A weighted multilevel Monte Carlo method

TL;DR

This paper introduces a weighted multilevel Monte Carlo method that generalizes existing approaches by optimizing weights across multiple levels, leading to improved efficiency especially when coarse level correlations are weak.

Contribution

It extends the MLMC framework to incorporate weights for multiple levels and derives recursive formulas for optimal weights and sample sizes, enhancing efficiency.

Findings

Significant efficiency gains over standard MLMC in various numerical tests.

The weighted approach is especially beneficial when coarse level approximations are poorly correlated.

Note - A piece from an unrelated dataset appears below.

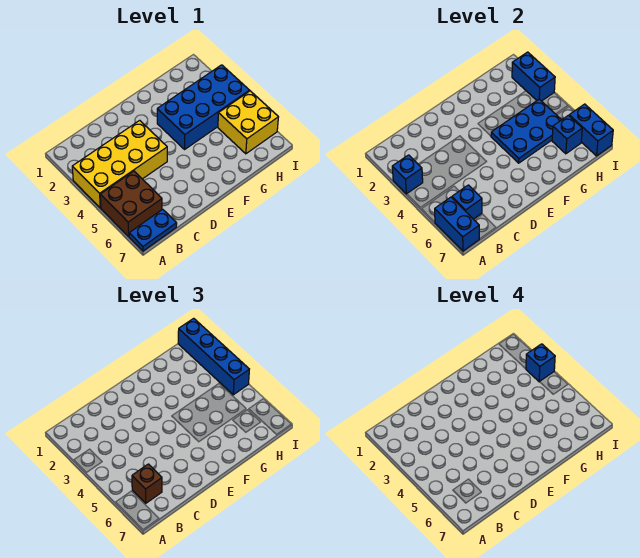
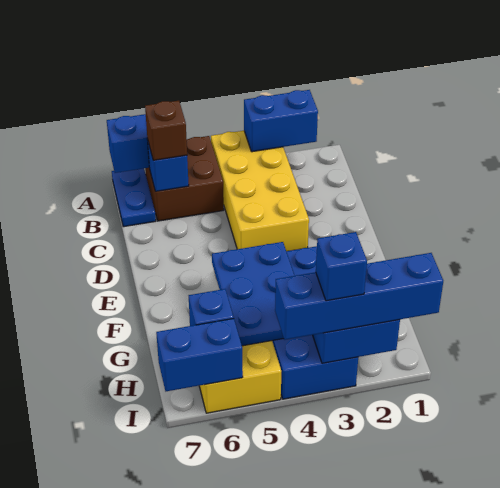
blue brick A3 level 2 -> blue brick A2:A3 level 2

Asymptotic complexity remains unchanged, but practical performance improves.

Abstract

The Multilevel Monte Carlo (MLMC) method has been applied successfully in a wide range of settings since its first introduction by Giles (2008). When using only two levels, the method can be viewed as a kind of control-variate approach to reduce variance, as earlier proposed by Kebaier (2005). We introduce a generalization of the MLMC formulation by extending this control variate approach to any number of levels and deriving a recursive formula for computing the weights associated with the control variates and the optimal numbers of samples at the various levels. We also show how the generalisation can also be applied to the \emph{multi-index} MLMC method of Haji-Ali, Nobile, Tempone (2015), at the cost of solving a $(2^d-1)$-dimensional minimisation problem at each node when $d$ index dimensions are used. The comparative performance of the weighted MLMC method is illustrated in a range of numerical settings. While the addition of weights does not change the \emph{asymptotic} complexity of the method, the results show that significant efficiency improvements over the standard MLMC formulation are possible, particularly when the coarse level approximations are poorly correlated.